The Science of Inspiration: Post‑COVID-19

Publication
Article
ColumnThe Column-08-06-2020
Volume 16
Issue 8
Pages: 22–24

Incognito looks to a stellar gathering of scientists from the 5th Solvay Conference in 1927 for inspiration to rejuvinate his mojo in these uncertain times.

Back row (left to right): Auguste Piccard, Émile Henriot, Paul Ehrenfest, Édouard Herzen, Édouard Herzen, Théophile de Donder, Erwin Schrödinger, Jules-Émile Verschaffelt, Wolfgang Pauli, Werner Heisenberg, Werner Heisenberg, Ralph Howard Fowler, Léon Brillouin. Middle row ( left to right): Peter Debye, Martin Knudsen, William Lawrence Bragg, Niels Bohr Front row (left to right): Irving Langmeir, Max Planck, Marie Curie, Hendrik Lorentz, Hendrik Lorentz, Charles Thomas Rees Wilson, Owen Willans Richards

In times like these, when we are all feeling a little battered and bruised from the pandemic, I like to turn to various sources of inspiration from the scientific world.
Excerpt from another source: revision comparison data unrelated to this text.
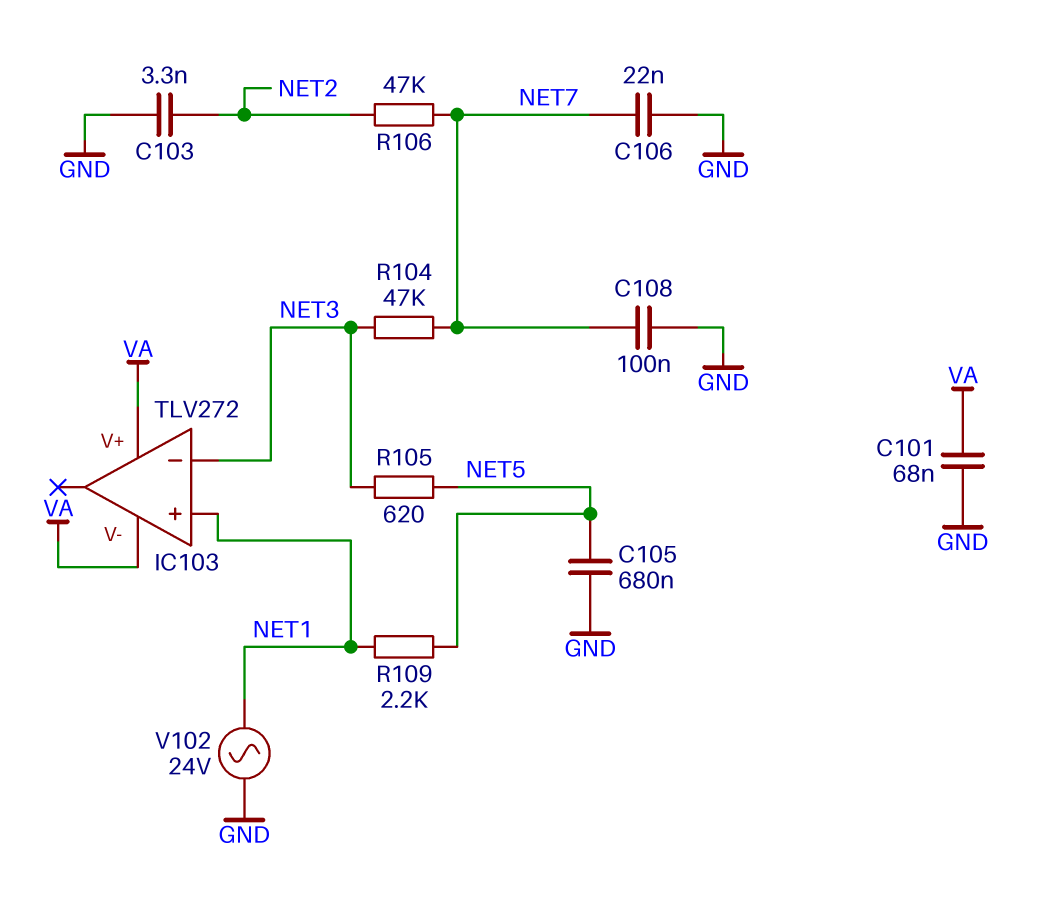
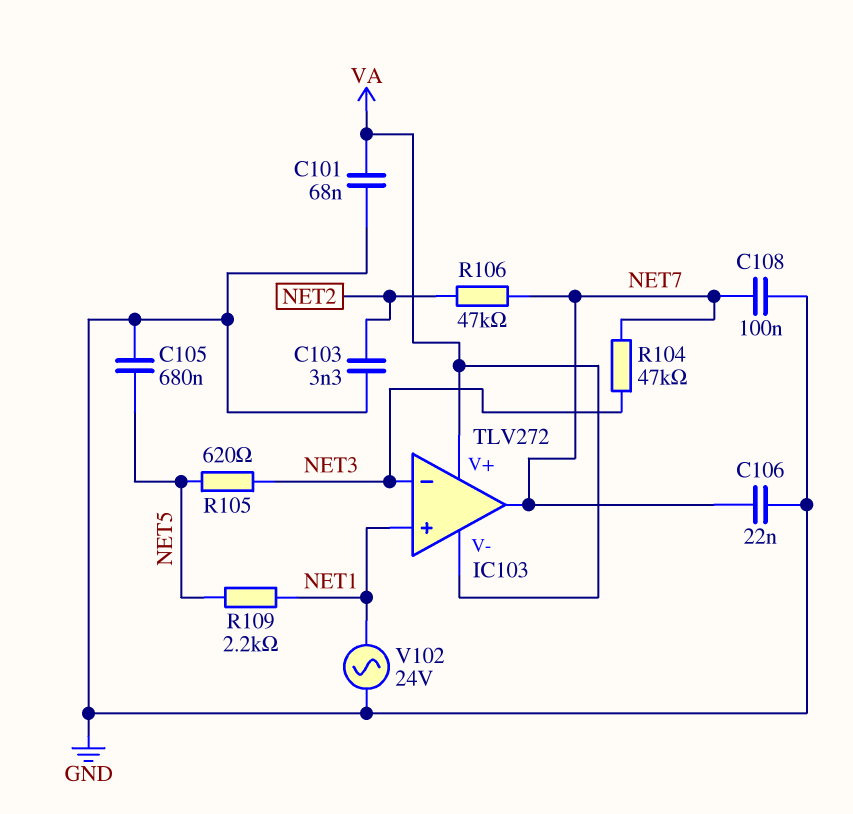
IC103 pin out: none -> NET7

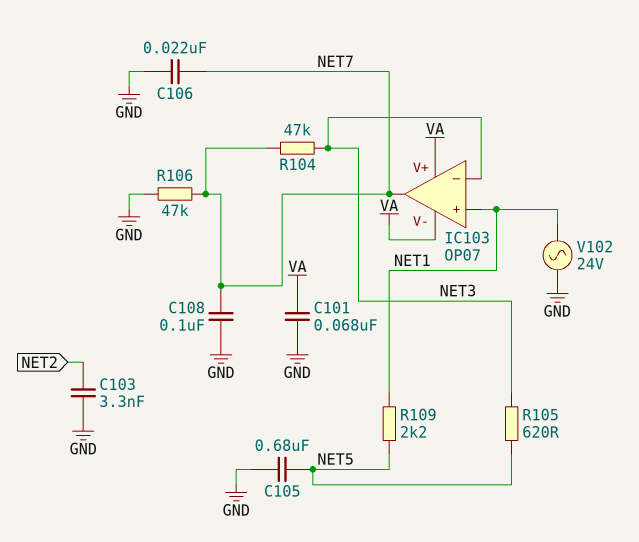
IC103: TLV272 -> OP07
R106: 47k (NET2, NET7) -> 47k (GND, NET7)

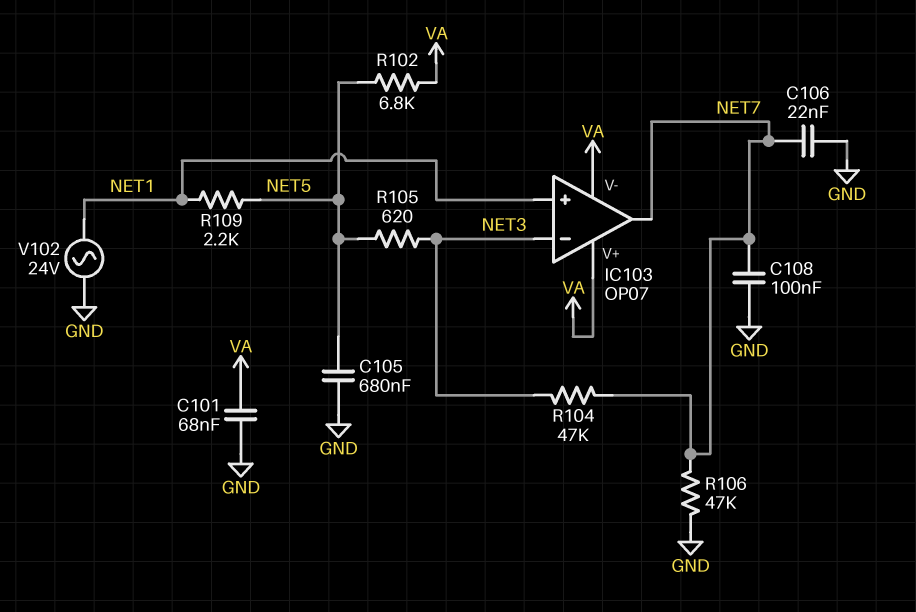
C103: 3.3nF (GND, NET2) -> none
R102: none -> 6.8k (NET5, VA)

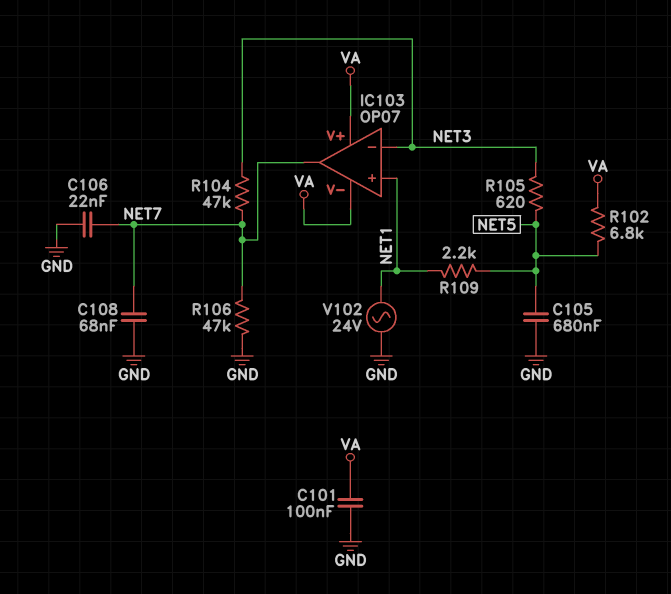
C101: 68nF (GND, VA) -> 100nF (GND, VA)
C108: 100nF (GND, NET7) -> 68nF (GND, NET7)

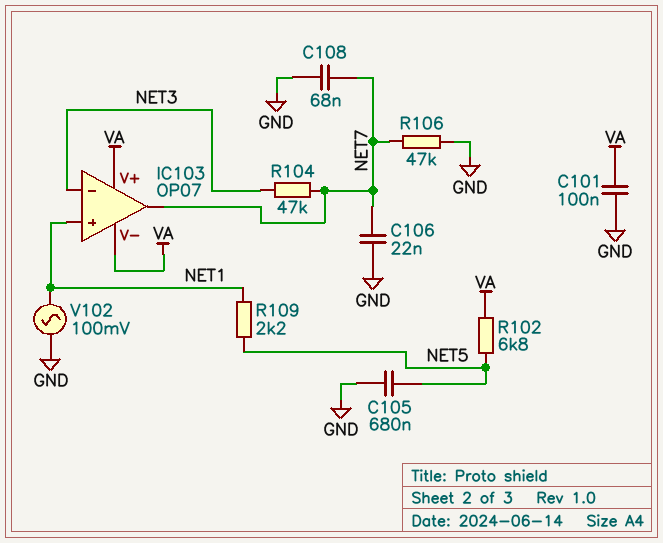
R105: 620 (NET3, NET5) -> none
V102: AC 24V (GND, NET1) -> AC 100mV (GND, NET1)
As I pondered where to go looking to pick up my spirits and rejuvenate my scientific mojo, I realised that the inspiration I was looking for was staring me in the face. My computer welcome screen shows me the picture to the left, every morning as I start work: This is a colourized photograph of the Fifth International Solvay Institute’s Conference for Physics and Chemistry, which took place in Brussels from 24 to 29 October 1927. The special subject title for the conference was “Electrons and Photons” and focussed on the newly formed theorems of quantum physics.
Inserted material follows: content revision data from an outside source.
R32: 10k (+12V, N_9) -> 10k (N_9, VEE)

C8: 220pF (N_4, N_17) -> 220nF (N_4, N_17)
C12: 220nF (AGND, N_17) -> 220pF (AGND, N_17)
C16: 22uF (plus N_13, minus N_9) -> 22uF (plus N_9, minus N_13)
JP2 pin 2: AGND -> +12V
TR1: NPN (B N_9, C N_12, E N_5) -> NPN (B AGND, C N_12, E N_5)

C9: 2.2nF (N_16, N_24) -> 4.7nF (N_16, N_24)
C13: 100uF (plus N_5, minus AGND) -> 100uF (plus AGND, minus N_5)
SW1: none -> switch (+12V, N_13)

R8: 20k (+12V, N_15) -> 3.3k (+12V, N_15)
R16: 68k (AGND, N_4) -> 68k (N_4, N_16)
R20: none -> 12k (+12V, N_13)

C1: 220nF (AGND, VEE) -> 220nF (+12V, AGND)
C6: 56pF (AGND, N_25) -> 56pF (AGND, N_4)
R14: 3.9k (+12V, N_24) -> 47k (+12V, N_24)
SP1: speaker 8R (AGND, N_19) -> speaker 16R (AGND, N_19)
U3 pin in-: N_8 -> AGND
As we labour to return to the laboratory and begin experimentation under the “new normal” ways of working, we might perhaps feel that adaptation puts us at a disadvantage, the requirements for social distancing limiting our presence in the laboratory or the ease with which we can undertake our much loved science.
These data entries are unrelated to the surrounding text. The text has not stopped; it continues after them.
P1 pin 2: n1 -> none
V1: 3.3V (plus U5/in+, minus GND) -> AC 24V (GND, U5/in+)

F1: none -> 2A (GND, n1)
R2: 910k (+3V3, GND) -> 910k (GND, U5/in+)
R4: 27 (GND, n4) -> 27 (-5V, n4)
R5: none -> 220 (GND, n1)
Well, just put that into perspective by thinking a little about the participants of the Solvay conference in 1927. Let’s take a look at some of the folks within the picture. Of the 29 people featured, 17 of them were either at that time, or would go on to become, Nobel Prize Laureates, which is why the image is often called the “Most Intelligent Picture in History”. Whilst I’m sure that you will be familiar with the most scientifically notable figures, let’s just draw upon history to highlight some of the notable achievements of this cohort:

Émile Henriot was the father of the ultracentrifuge and electron microscopy, and the first to demonstrate that potassium and rubidium were naturally radioactive.

Wolfgang Pauli was responsible for the exclusion principle which helped to explain the entire table of elements. He was famous for his critical style and once said of a particularly bad paper he was reviewing, “This isn’t right, in fact it isn’t even wrong!”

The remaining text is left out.